Tessellation allows for increased levels of detail and can reduce memory bandwidth and CPU cycles by allowing other game subsystems to operate on low-resolution representations of meshes. However, high levels of tessellation can generate subpixel triangles, which cause poor rasterizer utilization. It is important to utilize distance, screen space size, or other adaptive metrics for computing tessellation factors that avoid subpixel triangles.
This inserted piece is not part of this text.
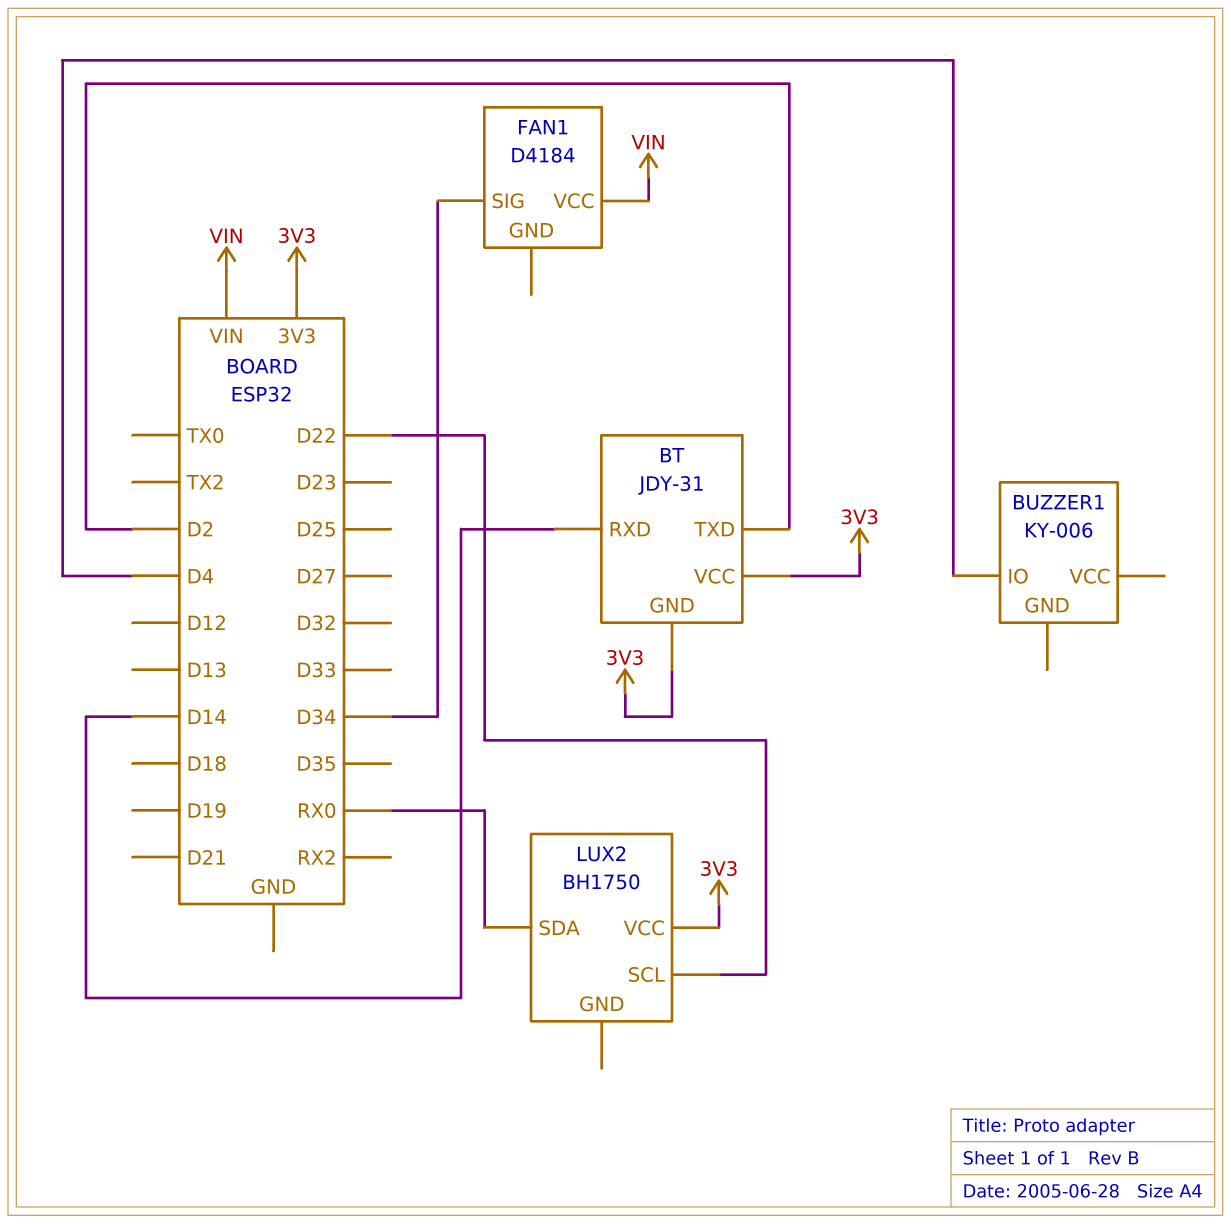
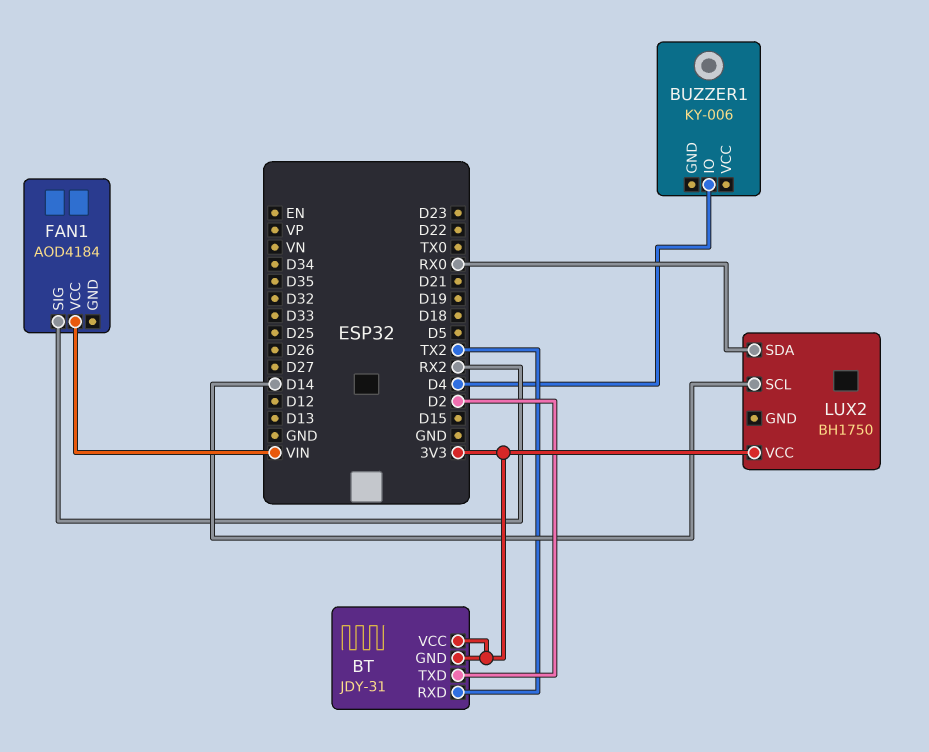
BT pin RXD: D14 -> TX2
FAN1: D4184 -> AOD4184
FAN1 pin SIG: D34 -> RX2
LUX2 pin SCL: D22 -> D14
Do back-face culling during tessellation

Hardware back-face culling occurs after the tessellation stage, which potentially wastes GPU resources tessellating back-facing primitives. These can be identified in the tessellation control shader stage and culled by setting their edge tessellation factors to 0.

Note

Include a slight “fudge” factor in this calculation if displacement mapping will be used in the tessellation evaluation shader stage, as this technique may change the visibility of primitives.

Disable tessellation whenever it is not needed

Whenever possible, disable the tessellation control shader and tessellation evaluation shader stages if the tessellation factor for the mesh would be ~1. This eliminates the use of unnecessary GPU stages during the rendering process.

Keep UBOs as small as possible

UBOs which can fit in the 8k of constant memory will perform better than larger UBOs where each wave has to fetch from main memory.

OpenGL ES Specific

Invalidate frame buffer contents as early as possible

An application should use glInvalidateFramebuffer and glInvalidateSubFramebuffer API calls to inform the driver that it is free to drop the contents (or regions thereof) of the current draw frame buffer. This is important for tiled rendering modes, because these hints can be used by the driver to reduce the amount of work the hardware has to perform.

Optimize vertex buffer object updates

If needing to modify Vertex Buffer Object contents on-the-fly when rendering a frame, be sure to batch all the VBO updates (glBufferSubData calls) before issuing any draw calls that use the modified VBO region. If using multiple VBOs, batch the updates for all the VBOs first, and then issue all the draw calls.

Failure to follow these recommendations can cause the driver to maintain multiple copies of an entire VBO, which results in reduced performance.